I pretty much stopped networking when I moved from San Francisco to Silicon Valley in 1994. I used to do intensive networking from the time I started my business in 1984, but in Silicon Valley I focused on doing speaking engagements and then online marketing really kicked in for me in 1996.
Since, I've lived in Boulder Creek (12 years), I've become a hermit behind a keyboard with a great view out my window!
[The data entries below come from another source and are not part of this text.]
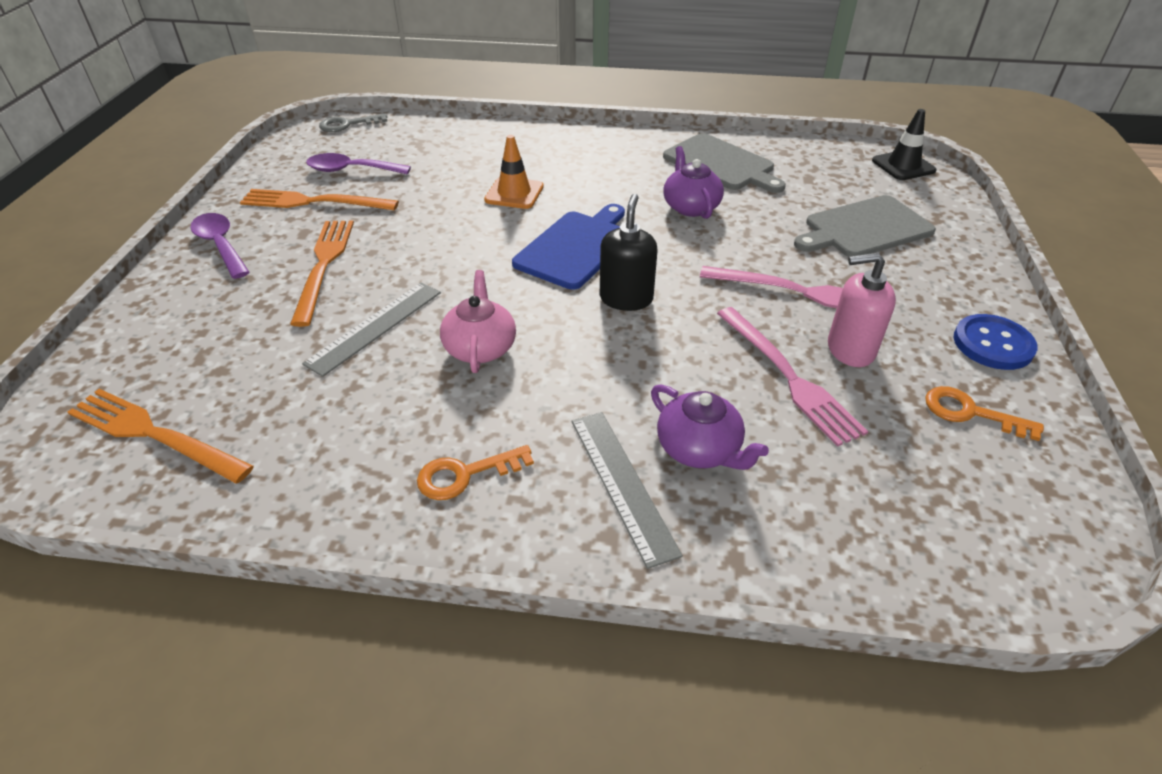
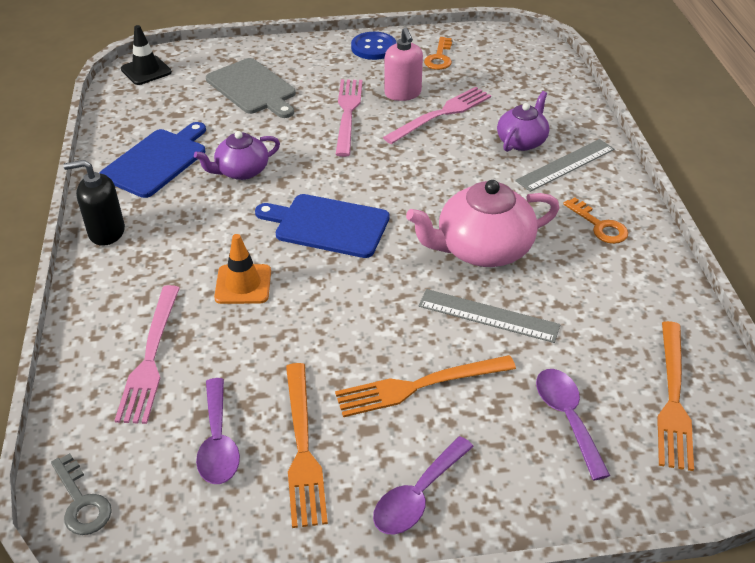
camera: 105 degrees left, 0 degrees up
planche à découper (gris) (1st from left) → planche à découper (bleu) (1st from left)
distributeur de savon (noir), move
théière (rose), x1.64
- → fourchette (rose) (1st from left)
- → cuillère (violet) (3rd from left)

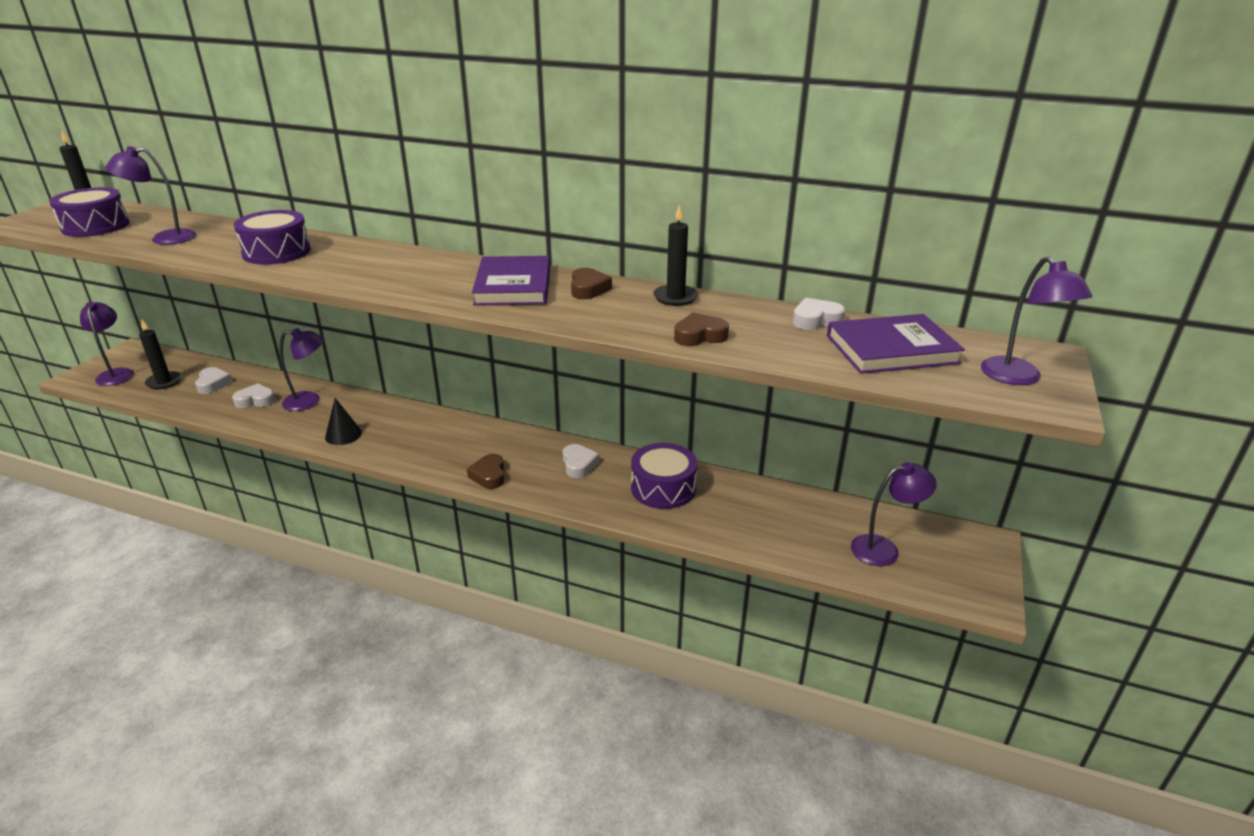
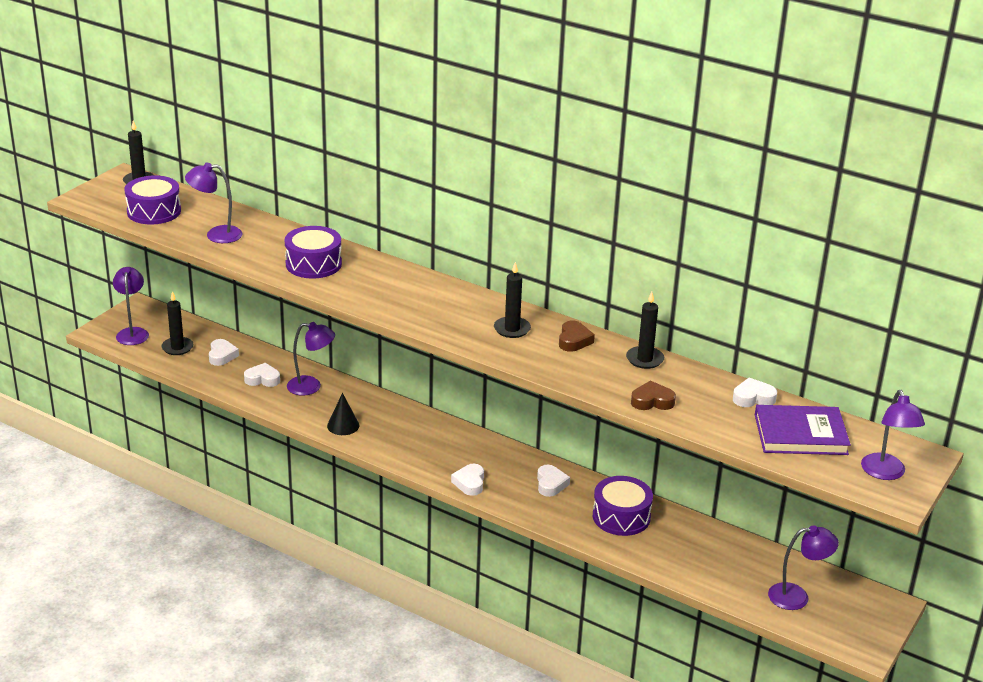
camera: 10 degrees right, 0 degrees up
livre (violet) (1st from left) → bougie (noir) (3rd from left)
cœur (marron) (1st from left) → cœur (blanc) (3rd from left)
But networking, especially for new, self-employed professionals is amazingly valuable for so many reasons. Here are some important ones.
1. Real and Live
It's my belief that one person you connect with through face-to-face networking is worth 10 to 50 through social media. Why? Because on social media you're a postage-stamp sized picture and some clever comments. At a networking group you're a real-live person! You can have real conversations and make real connections.
2. Marketing Practice
Perhaps the most important element in your marketing is your marketing message and the most important marketing activity is conversations. In networking you get to practice both and get immediate feedback. Are you getting their attention and interest or are they tuning out! You can adjust your message, questions and interaction on the spot and see improvements almost immediately.
3. Resources and Ideas
What's going on in your business community? What's new and exciting? Who is doing what and what's working? Are there people you should connect with? Perhaps they're at the event you're attending right now! I've met some really great people through networking and gotten ideas that inspired me to try new things.
4. Socializing and Fun
This is one of the main reasons I'm getting back into networking. Look, I live in a redwood forest at the top of a small mountain. I'm isolated. The only people I see all week are my wife and store clerks! But Santa Cruz is just half an hour away. So just getting out there and talking shop with other business owners is fun in and of itself. I always come back refreshed and renewed.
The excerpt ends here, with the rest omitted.